Some U.S. regulators are “paralyzed” by the threat of lawsuits from Wall Street firms seeking to slow or stop the rollout of rules that would crimp their bottom line, a top U.S. official said on Thursday.
Bart Chilton, a Democratic commissioner at the Commodity Futures Trading Commission, said if regulators live in fear of a lawsuit alleging they failed to consider sufficiently the costs and benefits of a rule, rulemaking slows or halts and opponents have succeeded.
Regulators, already months behind in implementing rules from the Dodd-Frank financial reform law passed in 2010, are bracing for additional legal challenges as more regulations are completed.
Insufficient or flawed analysis of the costs of a rule versus the benefits to the public or industry likely will be a reason cited in lawsuits seeking to overturn the measures.
“Sure, people have the right to go to court and challenge things,” Chilton said at a financial conference in New York.
“But regulators need to keep our eye on the ball and not be scared into making rules and regulations weak or ineffective because we are overly concerned about what we call ‘litigation risk’,” he said, according to the text of his speech.

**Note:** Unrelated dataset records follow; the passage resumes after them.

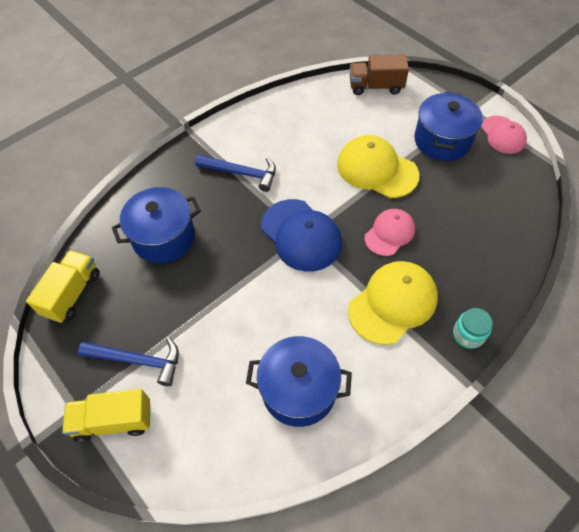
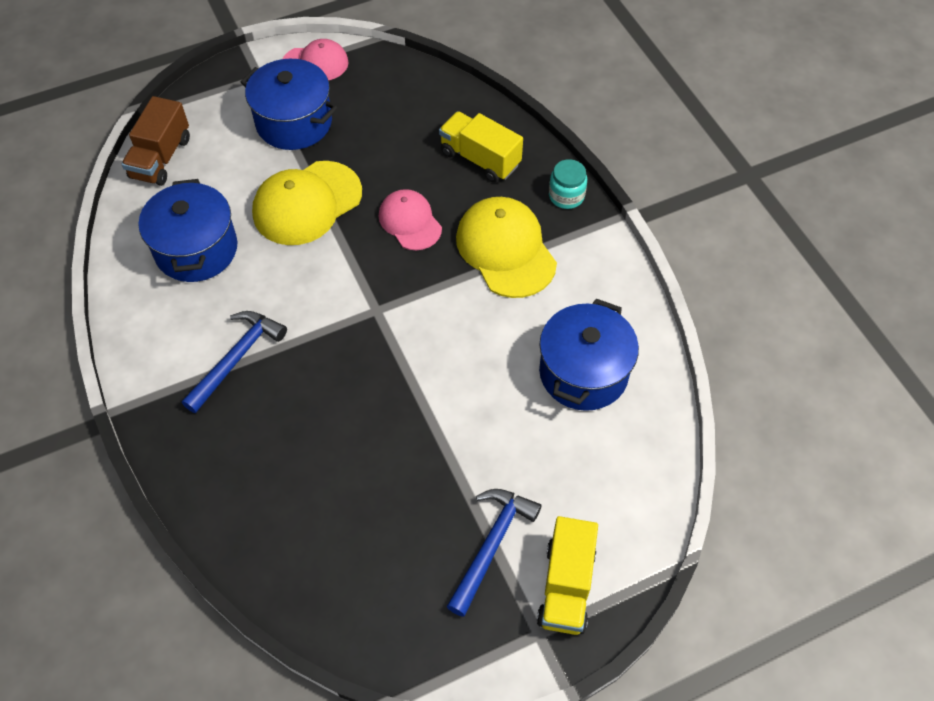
camera: 75 degrees left, 0 degrees up
(72, 294) = (355, 622): yellow truck -> yellow truck (480, 159)
(163, 237) = (306, 482): blue pot -> blue pot (196, 249)
(301, 235) = (373, 314): blue cap -> none

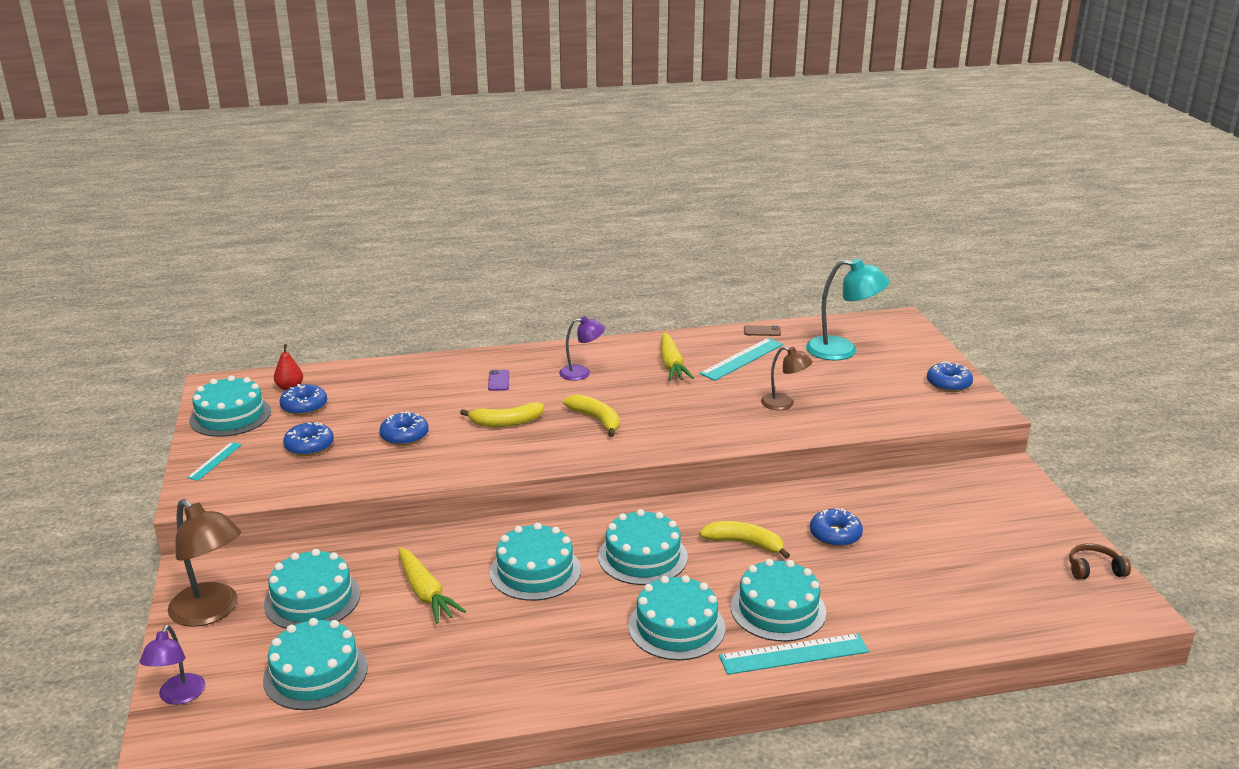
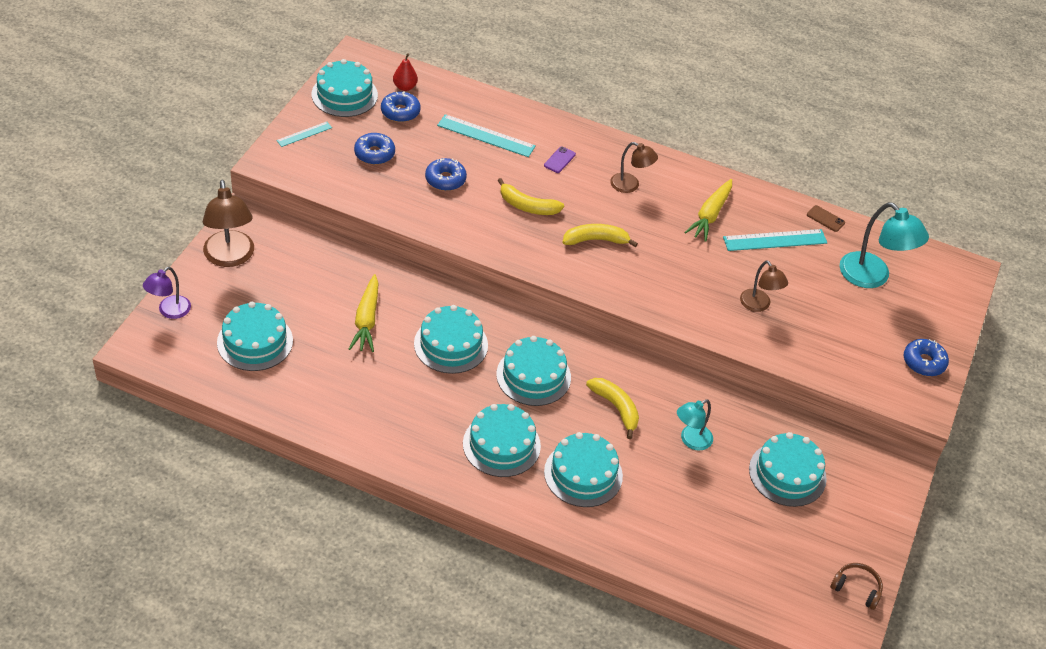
camera: 30 degrees right, 20 degrees up
(312, 599) = (295, 283): turquoise cake -> turquoise cake (787, 474)
(581, 373) = (630, 185): purple lamp -> brown lamp
(596, 420) = (596, 240): yellow banana -> yellow banana turned 90 degrees counterclockwise
(794, 654) = (557, 513): turquoise ruler -> turquoise ruler (486, 136)
(835, 535) = (691, 440): blue donut -> turquoise lamp

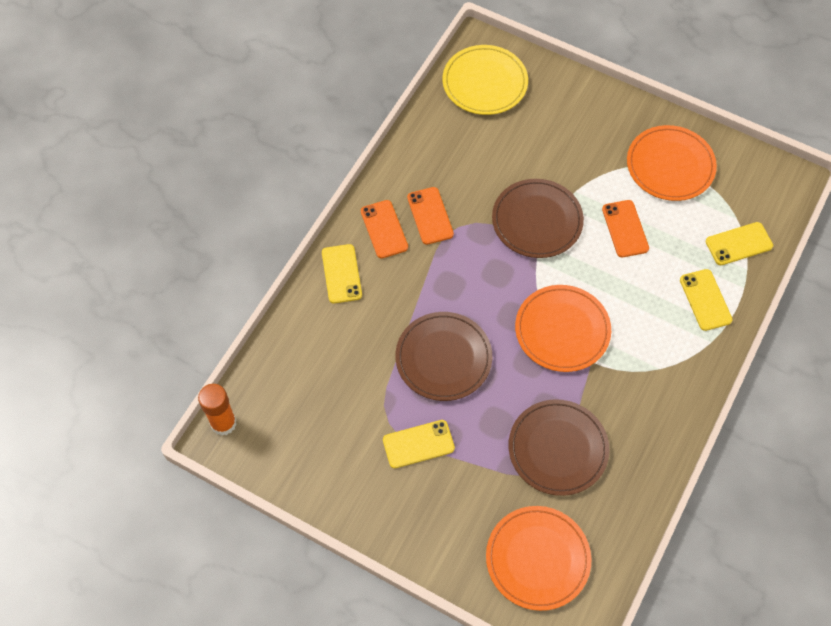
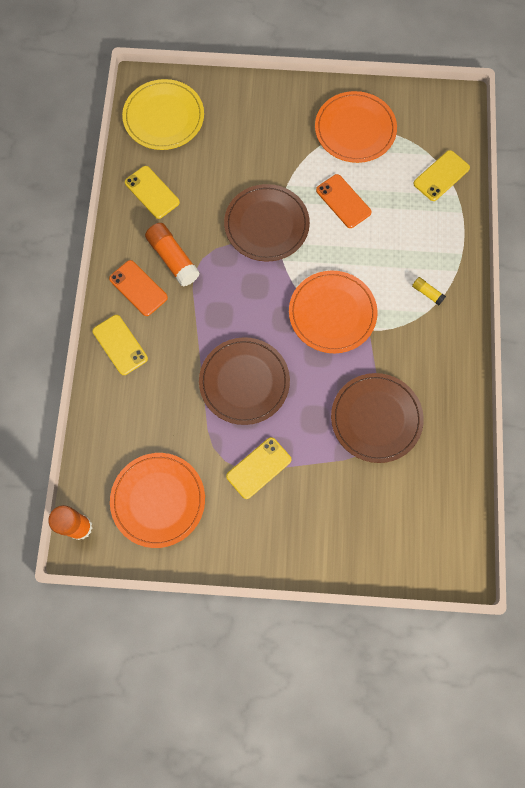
camera: 25 degrees left, 10 degrees up
(430, 216) = (173, 259): orange phone -> orange glue stick
(537, 559) = (403, 521): orange plate -> orange plate (158, 500)
(669, 351) = (427, 293): none -> yellow glue stick
(705, 300) = (436, 236): yellow phone -> yellow phone (152, 192)

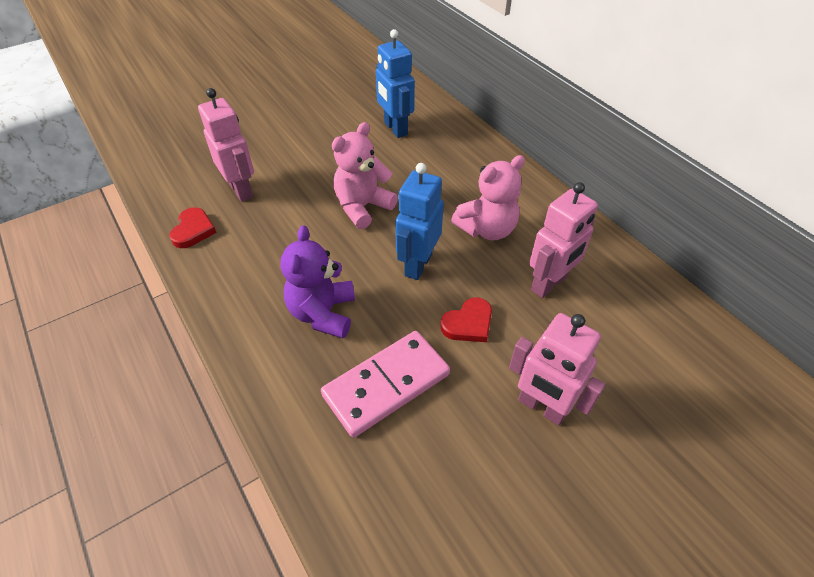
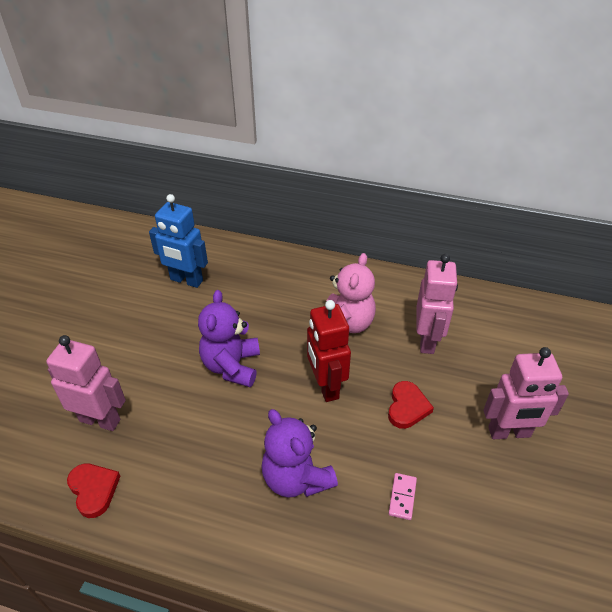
camera: 40 degrees left, 5 degrees down
(362, 207) = (232, 366): pink teddy bear -> purple teddy bear
(386, 385) = (402, 497): pink domino -> pink domino, size x0.40
(418, 265) = (326, 386): blue robot -> red robot

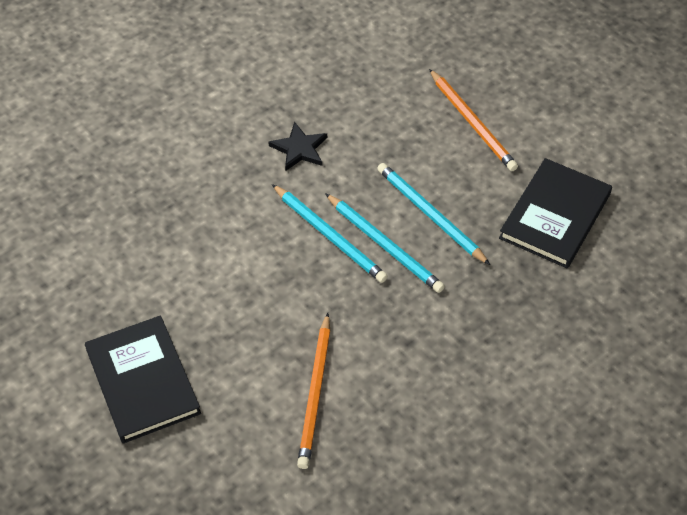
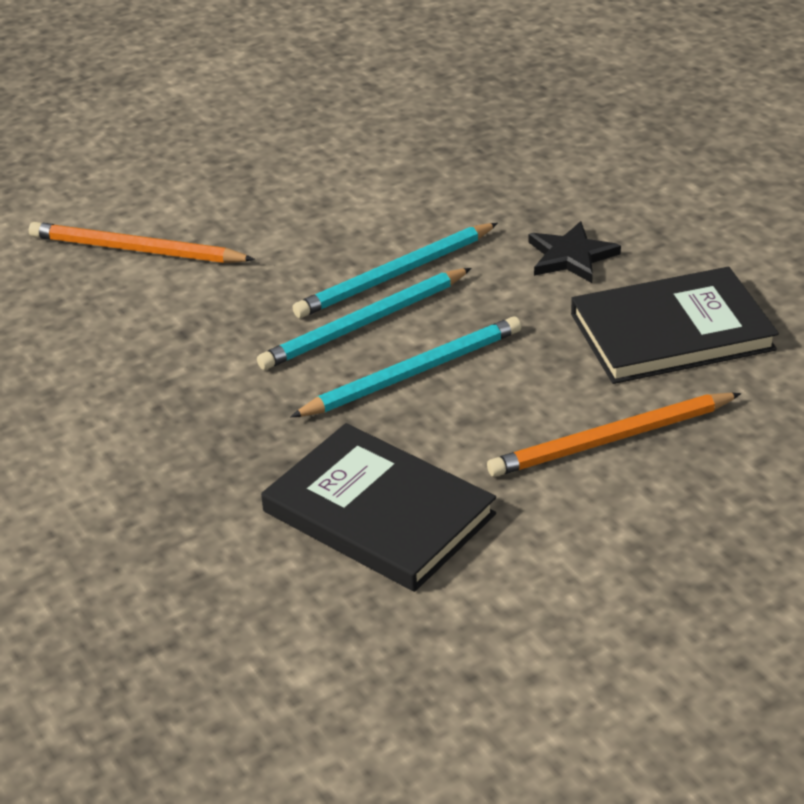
camera: 100 degrees right, 15 degrees down
(143, 381) = (208, 130): black book -> black book (671, 332)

Chilton said the CFTC follows the proper requirements for assessing the cost-benefit analysis (CBA). The agency puts out a proposal, asks for comments and what the cost might be. In some cases, the agency either is not provided with the costs of the regulation or the comments have no use.
“Those who criticize our CBAs should be required to provide … real, verifiable dollars and cents to rebut our analyses,” he said.